The article I referred to at the start of this is (linked here). It reports the activity of lenalidomide (revlimid) in combination with rituximab for previously untreated indolent NHL. Here is the punch line, it works extremely well.
When you use rituximab with chemotherapy for untreated follicular lymphoma (like R-CHOP or R-Bendamustine), the overall response rate is a health 90+% and the rate of “complete response” is about 35%. Somewhere between 50-60% of patients have their disease still in remission at the 3 year mark (link to key article here).
When you use rituximab in combination with lenalidomide toe overall response rate is also a healthy 90+% but the rates of complete response are an astounding 87% in follicular lymphoma.
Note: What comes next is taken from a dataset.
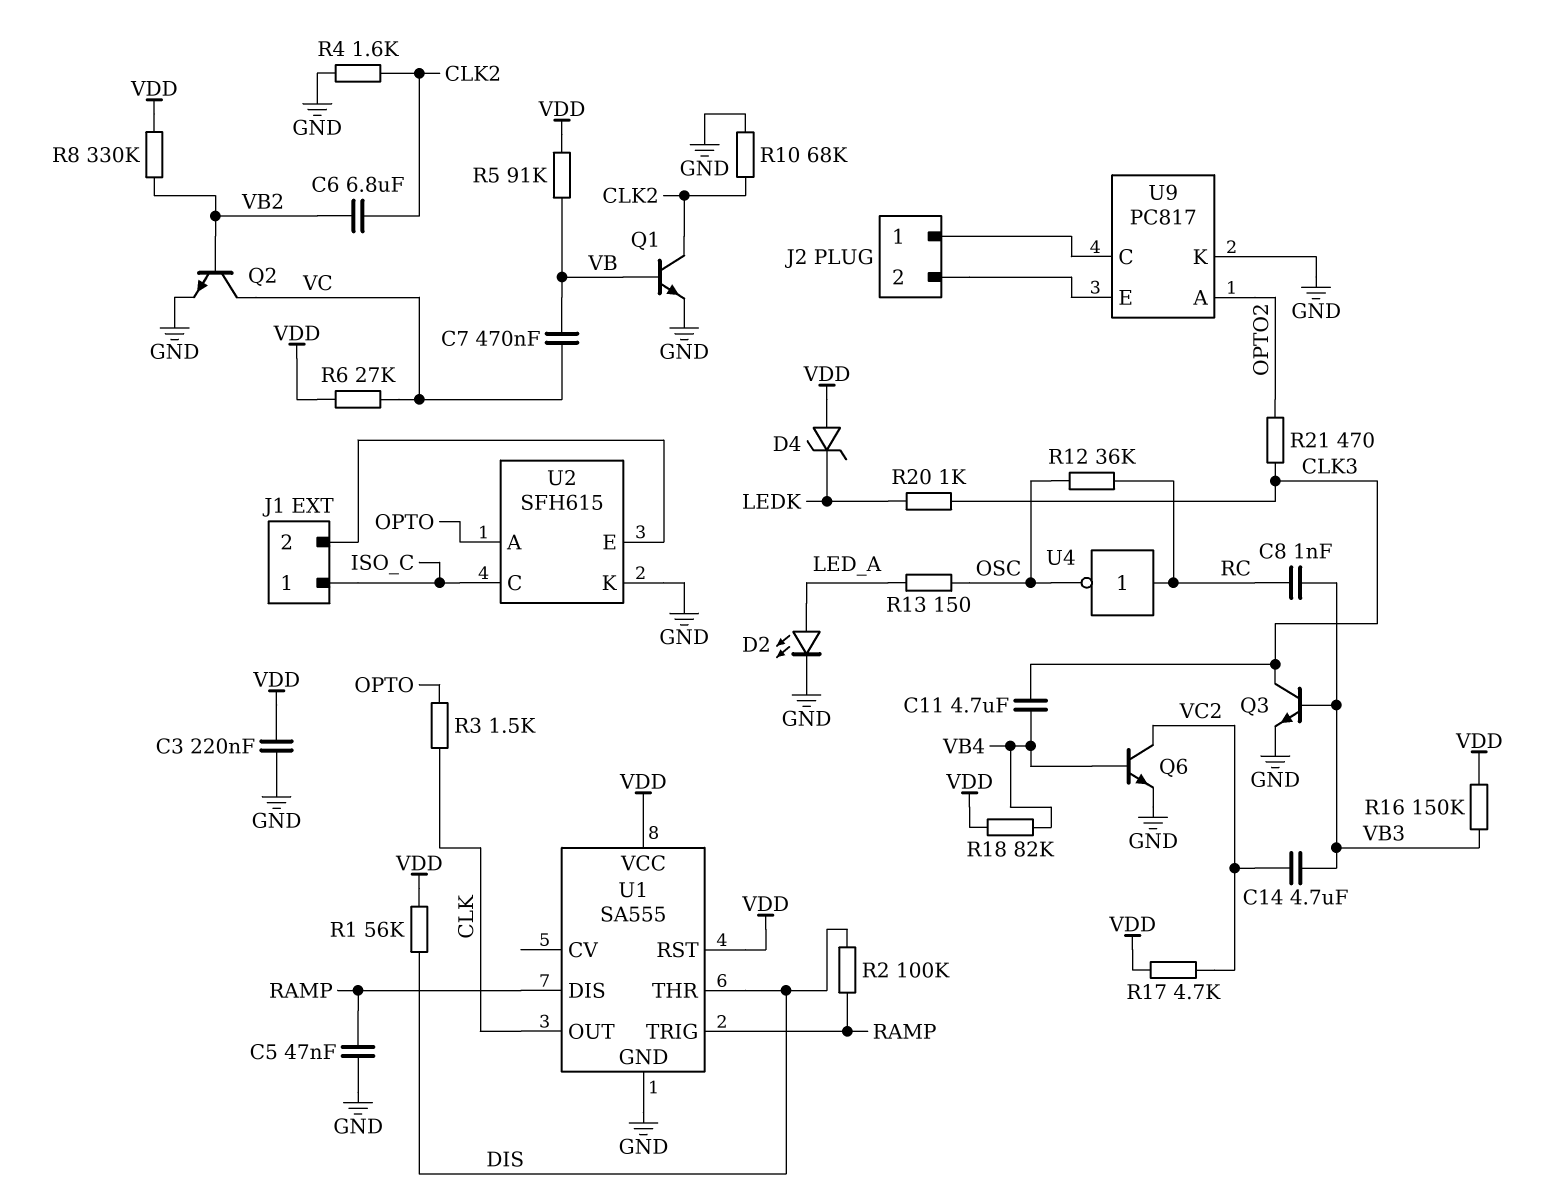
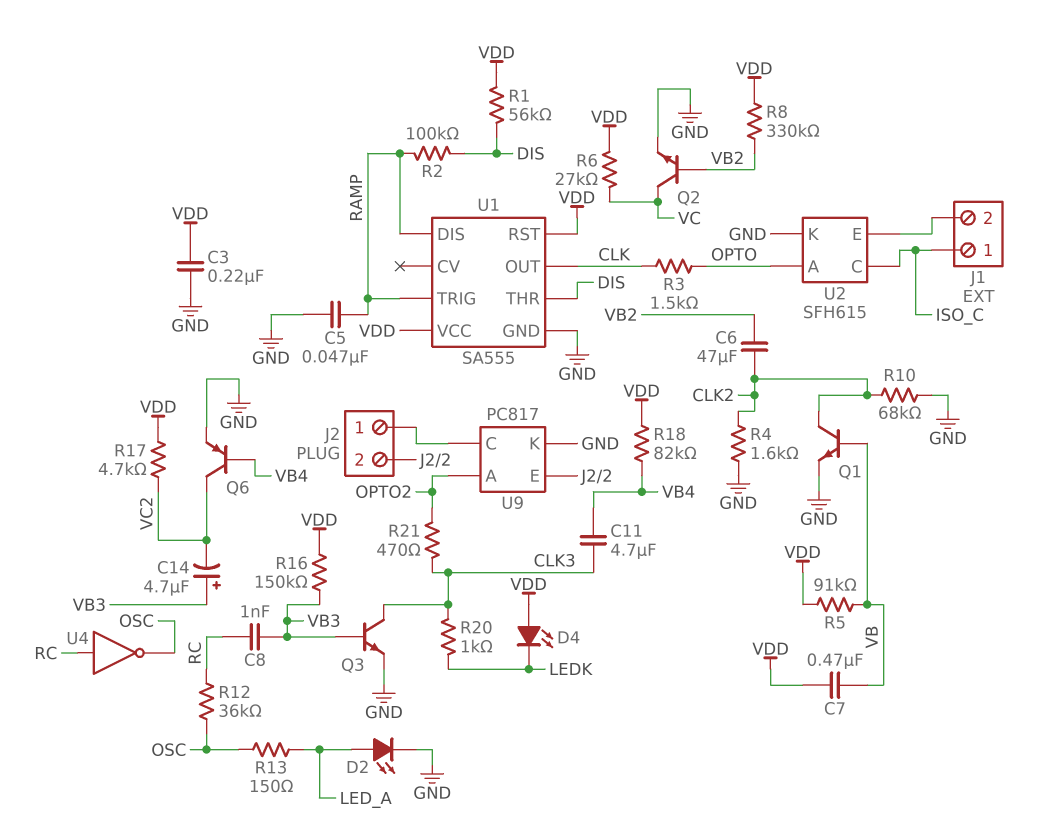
C6: 6.8uF (CLK2, VB2) -> 47uF (CLK2, VB2)
C7: 470nF (VB, VC) -> 470nF (VB, VDD)
C14: 4.7uF (VB3, VC2) -> 4.7uF (plus VB3, minus VC2)
D4: zener (A VDD, K LEDK) -> LED (A VDD, K LEDK)
Q6: NPN (B VB4, C VC2, E GND) -> PNP (B VB4, C VC2, E GND)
Furthermore the rates of three year remission are closer to 80%. If you look at rates of PET negative scans at end of treatment (an important prognostic marker) it is virtually everyone and looking at markers like “complete molecular response” they are extremely high.
All without chemotherapy!
A few caveats to note. This study was a “single institution study” from the MD Anderson. In multiple prior studies things that came out of MD Anderson didn’t pan out when tested in more diverse treatment settings (selection bias, patient comorbidity, etc.). That said, this looks like it could herald a paradigm change in low grade lymphoma.
So what does it take to change the status quo? For starters, insurance typically wouldn’t cover lenalidomide in this setting because it is not yet approved for frontline treatment. Some patients may be able to get it paid for but it is extremely expensive so without coverage few will probably take it. Fortunately a prospective randomized multicenter phase III study that compares lenalidomide and rituximab to either R-CHOP / R-Bendamustine (link here) has nearly completed accrual and if the results from that study hold up, the drug will likely be approved in this setting and insurance will have to cover it. If that happens, I think you will see a large change in practice patterns as patients ask / push for non-chemo treatments that may be better than chemo treatments.
In the meantime, there are still studies patients can join. In PREVIOUSLY TREATED lymphoma (including follicular, marginal zone, mantle cell) there is a study going on where EVERYONE gets the combination of these two drugs and then there is a randomization for the duration of lenalidomide treatment (link here).
There are also a handful of other studies using lenalidomide in lymphoma in a variety of combinations (see clinical trials webpage linked here)
When you can get the immune system to do its job, it can be a fabulous thing.